Last time I said that you can set a starting value for the USL’s coefficient of performance and let your modeling software (R, gnuplot, etc) manipulate this as part of the regression to find the best fit. However, there is a subtlety in the USL model that you need to be aware of. Here is a picture of the low-end of the curve:
The graph shows the USL model as the blue curve and linear scalability as the black line. Notice that at concurrencies less than 1, the value of the USL function is actually greater than the linear scalability function. This deserves some thought and explanation, because it can cause problems.

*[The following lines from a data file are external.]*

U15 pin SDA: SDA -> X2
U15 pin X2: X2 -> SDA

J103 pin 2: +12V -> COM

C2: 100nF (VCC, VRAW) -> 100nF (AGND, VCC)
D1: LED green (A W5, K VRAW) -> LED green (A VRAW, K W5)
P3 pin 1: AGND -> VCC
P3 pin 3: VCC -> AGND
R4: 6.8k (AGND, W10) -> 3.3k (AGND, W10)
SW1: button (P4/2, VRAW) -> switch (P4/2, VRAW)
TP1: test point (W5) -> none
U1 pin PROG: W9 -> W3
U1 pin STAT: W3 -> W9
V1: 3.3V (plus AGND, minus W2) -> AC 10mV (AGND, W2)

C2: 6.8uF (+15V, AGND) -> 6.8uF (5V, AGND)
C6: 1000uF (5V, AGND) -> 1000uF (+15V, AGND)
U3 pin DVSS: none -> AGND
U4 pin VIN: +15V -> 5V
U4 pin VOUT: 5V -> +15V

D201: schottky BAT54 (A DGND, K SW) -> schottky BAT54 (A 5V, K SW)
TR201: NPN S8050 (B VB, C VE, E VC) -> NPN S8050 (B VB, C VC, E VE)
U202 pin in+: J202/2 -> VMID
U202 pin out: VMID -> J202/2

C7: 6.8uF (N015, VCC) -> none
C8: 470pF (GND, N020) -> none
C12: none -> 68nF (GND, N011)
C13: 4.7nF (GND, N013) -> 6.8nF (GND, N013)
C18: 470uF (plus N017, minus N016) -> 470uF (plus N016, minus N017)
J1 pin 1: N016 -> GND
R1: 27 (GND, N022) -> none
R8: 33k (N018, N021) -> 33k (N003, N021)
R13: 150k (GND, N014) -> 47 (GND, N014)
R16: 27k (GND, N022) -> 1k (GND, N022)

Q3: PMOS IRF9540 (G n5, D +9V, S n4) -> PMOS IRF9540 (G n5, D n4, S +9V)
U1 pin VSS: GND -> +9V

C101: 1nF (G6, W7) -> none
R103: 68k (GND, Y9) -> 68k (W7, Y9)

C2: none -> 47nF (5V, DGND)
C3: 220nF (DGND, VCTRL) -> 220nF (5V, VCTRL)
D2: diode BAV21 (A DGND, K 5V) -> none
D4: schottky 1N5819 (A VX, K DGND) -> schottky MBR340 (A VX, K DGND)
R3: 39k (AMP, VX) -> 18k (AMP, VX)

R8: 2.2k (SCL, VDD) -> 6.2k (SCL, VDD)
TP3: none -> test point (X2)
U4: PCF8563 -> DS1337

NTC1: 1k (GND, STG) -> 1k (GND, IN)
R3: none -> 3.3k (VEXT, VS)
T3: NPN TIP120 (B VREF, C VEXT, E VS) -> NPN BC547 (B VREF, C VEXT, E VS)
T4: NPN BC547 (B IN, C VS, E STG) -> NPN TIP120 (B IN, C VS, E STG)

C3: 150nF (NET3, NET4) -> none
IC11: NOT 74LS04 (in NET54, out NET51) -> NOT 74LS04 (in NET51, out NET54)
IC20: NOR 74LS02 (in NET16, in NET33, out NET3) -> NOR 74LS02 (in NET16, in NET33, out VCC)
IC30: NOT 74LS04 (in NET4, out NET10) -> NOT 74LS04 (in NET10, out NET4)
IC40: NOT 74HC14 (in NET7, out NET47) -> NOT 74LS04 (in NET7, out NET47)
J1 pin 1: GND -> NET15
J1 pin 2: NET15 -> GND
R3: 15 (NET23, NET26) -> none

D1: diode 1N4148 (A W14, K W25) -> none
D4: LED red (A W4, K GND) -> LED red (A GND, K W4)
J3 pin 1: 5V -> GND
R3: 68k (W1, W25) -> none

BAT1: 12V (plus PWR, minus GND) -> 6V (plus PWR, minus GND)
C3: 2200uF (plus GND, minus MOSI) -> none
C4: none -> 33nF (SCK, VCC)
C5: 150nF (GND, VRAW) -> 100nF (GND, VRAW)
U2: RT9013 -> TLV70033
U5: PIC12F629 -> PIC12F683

If you think about it, concurrency between one and zero is impossible. In fact, concurrency is not a smooth function, it is a step function. There can be zero requests resident in the system, one request, two requests, and so on—but not 0.7 requests or 3.14159 requests. However, the USL is defined in terms of a continuous function, not a step function.
The trouble with the MySQL systems I usually model is that I generally observe them in the wild, which means that I get a large number of samples of throughput-and-concurrency, and I aggregate them. For example, I’ll usually observe concurrency once per second, and average these samples over a minute or more for each point I want to feed into the USL model. This approach generates concurrency values that are real numbers, not just integers—so it’s entirely possible that during a given minute, the “average concurrency” on the system comes out to 0.7 or 3.14159. What’s to be done with this?
In the perfect world, I’d like to delete “empty space” during which zero queries were executing, and determine the actual throughput at each integral value of concurrency. But it’s a lot less convenient to do this, at best; and it’s usually impractical or impossible. So I work with the data I have. In practice I find it’s good enough.
Back to the funny anomaly where the USL predicts better-than-linear scalability between concurrency=0 and =1. The outcome is that the regression to the USL model can potentially skew the values of the USL coefficients, if you have any samples that lie between 0 and 1. Thus, it may be a good idea to discard these samples. This should not be a significant portion of your sample dataset anyway. If you don’t have a lot of samples at higher concurrencies, you probably don’t have enough data to model the system accurately, and you should act accordingly.